Annexation worked and works where there's a mutual benefit, like NYC's Outer Boros offering to be developed in exchange for NYC extending its water supply. The Boros got rich on development, and NYC got a great "kicker" return on its huge investment in water works. Plenty of cities big and small--like Houston and Columbus Ohio grew the same way (offering city water/sewer to its hinterlands)

What, at this point, is Boston offering?

Turns out we already had our water-works merger in the MWRA--a huge "metro" operation (and it works pretty well)

Mostly, I see Boston doing silly things like the awful tax on car rentals to support its empty, hack-laden convention center. Is the Convention Center one of Boston's "benefits" that I (as a Medford resident) am freeloading on? LOL! Am I freeloader or captive patron whose relatives and clients are extorted when they try to rent a car at the Airport (ok, anywhere in Suffolk County)

Also its unclear who is doing whom a favor in things like the Big Dig, Airport, or Commuter Rail...Boston is on the receiving end of super-subsidized commuter rail trips from the suburbs...is that a favor to the commuters or to the fatcat City landlords and employers? Seems a "wash" to me. Thanks to suburban patrons, Boston's Airport is bigger than it ever could be if it relied only on the patronage of the City.

The discussion is surprisingly free of any of the math that could underly any win-win offer the city could make, or give lie to the perceptions that City and Burbs have of each other.

If Boston said it had a terabyte internet headhouse that it wanted to push out lines from, or a streetcar system it wanted to extend, then maybe.
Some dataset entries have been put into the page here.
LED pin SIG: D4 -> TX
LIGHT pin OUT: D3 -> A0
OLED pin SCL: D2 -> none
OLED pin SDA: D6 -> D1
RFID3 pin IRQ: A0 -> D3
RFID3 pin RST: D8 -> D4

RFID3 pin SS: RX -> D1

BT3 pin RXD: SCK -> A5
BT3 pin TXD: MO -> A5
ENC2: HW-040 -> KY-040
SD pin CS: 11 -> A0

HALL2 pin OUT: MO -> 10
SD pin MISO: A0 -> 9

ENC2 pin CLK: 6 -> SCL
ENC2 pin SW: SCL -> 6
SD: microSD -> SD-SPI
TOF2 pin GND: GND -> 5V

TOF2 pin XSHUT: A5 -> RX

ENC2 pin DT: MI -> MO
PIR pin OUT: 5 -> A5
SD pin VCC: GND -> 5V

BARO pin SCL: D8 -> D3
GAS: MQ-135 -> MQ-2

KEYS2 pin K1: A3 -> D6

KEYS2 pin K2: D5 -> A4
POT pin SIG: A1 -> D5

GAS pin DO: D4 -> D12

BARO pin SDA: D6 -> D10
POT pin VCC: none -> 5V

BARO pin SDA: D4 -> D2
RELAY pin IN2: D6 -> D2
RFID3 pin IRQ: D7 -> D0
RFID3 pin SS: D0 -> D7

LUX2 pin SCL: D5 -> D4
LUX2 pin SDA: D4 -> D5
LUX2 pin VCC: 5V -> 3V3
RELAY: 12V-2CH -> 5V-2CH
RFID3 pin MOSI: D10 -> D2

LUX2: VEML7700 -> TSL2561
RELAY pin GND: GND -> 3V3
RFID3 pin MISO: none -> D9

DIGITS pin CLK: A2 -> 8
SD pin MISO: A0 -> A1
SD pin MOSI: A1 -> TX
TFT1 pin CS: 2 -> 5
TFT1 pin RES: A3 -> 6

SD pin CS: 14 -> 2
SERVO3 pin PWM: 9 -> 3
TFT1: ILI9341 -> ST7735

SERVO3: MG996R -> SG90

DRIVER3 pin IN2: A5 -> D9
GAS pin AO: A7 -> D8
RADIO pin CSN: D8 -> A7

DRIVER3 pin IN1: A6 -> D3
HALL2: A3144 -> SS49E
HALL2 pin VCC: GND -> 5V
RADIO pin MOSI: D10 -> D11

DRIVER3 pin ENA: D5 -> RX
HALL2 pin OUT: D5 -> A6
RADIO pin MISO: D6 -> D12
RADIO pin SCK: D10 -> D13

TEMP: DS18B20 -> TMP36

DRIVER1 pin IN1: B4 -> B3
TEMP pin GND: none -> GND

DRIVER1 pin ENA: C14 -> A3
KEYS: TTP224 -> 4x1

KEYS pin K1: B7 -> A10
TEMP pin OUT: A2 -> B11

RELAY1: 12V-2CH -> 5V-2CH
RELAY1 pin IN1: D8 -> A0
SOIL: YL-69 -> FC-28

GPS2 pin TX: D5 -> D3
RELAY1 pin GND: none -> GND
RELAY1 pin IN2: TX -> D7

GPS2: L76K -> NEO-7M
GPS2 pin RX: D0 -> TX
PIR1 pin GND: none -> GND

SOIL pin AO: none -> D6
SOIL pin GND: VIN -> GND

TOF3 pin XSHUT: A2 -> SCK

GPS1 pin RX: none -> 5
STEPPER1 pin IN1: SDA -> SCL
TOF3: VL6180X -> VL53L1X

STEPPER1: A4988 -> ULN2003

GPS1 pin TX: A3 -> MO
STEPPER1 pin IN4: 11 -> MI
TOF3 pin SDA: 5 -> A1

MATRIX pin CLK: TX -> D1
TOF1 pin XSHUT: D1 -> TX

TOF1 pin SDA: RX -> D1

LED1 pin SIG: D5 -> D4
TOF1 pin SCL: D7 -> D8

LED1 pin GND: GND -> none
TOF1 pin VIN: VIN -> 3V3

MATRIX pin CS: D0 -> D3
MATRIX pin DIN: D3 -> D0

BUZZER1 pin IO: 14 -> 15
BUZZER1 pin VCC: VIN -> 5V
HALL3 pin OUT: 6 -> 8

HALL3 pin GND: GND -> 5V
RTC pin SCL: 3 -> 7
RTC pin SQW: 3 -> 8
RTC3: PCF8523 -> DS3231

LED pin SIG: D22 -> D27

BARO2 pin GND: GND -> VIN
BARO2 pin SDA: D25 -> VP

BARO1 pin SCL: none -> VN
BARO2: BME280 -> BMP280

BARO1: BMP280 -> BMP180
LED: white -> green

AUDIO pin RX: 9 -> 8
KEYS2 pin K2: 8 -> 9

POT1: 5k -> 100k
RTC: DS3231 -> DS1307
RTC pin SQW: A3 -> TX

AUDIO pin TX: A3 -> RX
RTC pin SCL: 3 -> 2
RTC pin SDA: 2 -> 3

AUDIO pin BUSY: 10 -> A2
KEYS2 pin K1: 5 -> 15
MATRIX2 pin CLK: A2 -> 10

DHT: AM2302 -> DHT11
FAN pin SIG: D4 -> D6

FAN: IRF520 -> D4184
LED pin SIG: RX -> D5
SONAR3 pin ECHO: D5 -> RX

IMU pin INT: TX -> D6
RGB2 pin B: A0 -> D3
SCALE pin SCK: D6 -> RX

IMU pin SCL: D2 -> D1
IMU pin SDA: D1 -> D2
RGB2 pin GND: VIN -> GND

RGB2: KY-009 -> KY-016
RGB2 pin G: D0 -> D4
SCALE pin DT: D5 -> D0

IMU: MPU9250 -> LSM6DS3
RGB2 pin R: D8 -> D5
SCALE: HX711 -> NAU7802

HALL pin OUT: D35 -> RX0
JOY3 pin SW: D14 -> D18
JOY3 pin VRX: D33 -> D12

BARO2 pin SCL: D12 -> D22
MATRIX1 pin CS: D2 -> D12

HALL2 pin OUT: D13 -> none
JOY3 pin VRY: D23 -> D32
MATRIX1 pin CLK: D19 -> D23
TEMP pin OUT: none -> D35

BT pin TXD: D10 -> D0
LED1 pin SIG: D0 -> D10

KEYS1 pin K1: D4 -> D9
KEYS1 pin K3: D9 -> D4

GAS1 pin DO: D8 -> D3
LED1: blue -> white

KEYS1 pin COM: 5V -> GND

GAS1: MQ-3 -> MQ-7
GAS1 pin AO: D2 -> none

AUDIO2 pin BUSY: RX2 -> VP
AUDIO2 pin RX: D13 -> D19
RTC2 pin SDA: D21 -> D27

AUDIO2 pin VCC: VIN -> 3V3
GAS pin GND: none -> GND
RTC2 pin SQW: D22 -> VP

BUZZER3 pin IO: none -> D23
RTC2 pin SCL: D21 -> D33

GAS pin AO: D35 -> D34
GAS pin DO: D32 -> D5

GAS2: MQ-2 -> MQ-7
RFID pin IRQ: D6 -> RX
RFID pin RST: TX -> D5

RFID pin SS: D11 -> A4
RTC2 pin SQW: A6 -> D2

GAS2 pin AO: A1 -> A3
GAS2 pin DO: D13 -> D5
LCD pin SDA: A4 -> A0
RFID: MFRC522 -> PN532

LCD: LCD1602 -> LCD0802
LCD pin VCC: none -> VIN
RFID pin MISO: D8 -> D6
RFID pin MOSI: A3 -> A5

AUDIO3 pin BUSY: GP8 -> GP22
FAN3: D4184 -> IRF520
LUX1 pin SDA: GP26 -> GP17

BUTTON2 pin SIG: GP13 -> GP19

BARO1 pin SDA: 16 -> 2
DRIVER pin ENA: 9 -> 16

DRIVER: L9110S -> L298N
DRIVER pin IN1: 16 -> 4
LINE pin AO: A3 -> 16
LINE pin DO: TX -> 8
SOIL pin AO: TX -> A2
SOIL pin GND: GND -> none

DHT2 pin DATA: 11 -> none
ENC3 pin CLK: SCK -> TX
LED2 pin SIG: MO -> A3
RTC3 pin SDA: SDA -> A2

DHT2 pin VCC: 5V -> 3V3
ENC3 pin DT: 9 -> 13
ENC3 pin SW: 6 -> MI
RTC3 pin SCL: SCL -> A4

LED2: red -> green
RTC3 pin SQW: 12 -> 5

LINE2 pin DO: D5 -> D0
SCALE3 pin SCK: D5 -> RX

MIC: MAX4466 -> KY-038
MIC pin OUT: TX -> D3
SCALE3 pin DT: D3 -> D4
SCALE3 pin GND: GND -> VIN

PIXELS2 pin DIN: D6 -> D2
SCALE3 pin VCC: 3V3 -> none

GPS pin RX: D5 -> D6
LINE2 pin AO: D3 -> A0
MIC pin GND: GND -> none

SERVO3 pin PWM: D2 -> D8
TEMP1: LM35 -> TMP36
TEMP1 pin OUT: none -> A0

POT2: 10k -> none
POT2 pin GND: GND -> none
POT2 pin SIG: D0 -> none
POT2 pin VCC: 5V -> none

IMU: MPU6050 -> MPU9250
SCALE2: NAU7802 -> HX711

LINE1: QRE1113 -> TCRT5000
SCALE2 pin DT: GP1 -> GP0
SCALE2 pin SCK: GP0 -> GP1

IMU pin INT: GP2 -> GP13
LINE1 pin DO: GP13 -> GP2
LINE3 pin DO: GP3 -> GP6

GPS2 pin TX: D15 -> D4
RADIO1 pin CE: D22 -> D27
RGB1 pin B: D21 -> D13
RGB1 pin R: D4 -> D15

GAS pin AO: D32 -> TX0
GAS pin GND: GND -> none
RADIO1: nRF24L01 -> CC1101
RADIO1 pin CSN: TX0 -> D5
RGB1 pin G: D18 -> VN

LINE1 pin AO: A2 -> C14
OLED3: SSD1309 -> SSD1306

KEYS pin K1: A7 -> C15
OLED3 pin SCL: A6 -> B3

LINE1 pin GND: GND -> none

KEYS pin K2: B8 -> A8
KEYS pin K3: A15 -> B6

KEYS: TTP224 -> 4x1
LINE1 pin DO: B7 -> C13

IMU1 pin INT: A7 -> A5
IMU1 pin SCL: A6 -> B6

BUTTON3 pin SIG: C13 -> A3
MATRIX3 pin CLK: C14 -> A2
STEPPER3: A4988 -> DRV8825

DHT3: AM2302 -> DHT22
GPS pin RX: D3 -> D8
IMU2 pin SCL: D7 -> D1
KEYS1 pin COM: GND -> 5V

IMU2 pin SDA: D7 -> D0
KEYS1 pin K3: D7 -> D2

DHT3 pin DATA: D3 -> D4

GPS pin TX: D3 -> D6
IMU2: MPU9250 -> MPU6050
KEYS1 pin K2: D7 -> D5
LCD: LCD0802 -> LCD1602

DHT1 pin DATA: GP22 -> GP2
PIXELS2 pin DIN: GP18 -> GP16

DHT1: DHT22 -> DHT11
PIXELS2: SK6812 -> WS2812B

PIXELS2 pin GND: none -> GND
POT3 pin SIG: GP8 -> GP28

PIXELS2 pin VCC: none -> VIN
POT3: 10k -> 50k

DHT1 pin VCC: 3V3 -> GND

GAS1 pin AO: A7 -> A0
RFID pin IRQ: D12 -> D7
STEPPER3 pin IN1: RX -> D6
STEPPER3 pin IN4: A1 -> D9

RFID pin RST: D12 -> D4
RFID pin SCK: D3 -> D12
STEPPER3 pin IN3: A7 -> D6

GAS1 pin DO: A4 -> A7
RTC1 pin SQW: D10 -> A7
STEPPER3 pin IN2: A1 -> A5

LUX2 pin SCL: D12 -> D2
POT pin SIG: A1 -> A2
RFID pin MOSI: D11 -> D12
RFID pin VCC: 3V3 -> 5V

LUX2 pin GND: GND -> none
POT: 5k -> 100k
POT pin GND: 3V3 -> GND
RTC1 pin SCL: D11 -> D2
Otherwise the City's champions should just shut up and impose Congestion Pricing on their Core...a completely fair and efficient way to recoup or deter the costs of visiting/freeloading Suburbanites (and West Roxies) that I'd completely favor...but then opposition is always from the City's fatcat landlords (who are probably the real freeloaders in this scenario since they profit from the underpricing of roads to Suburbanites)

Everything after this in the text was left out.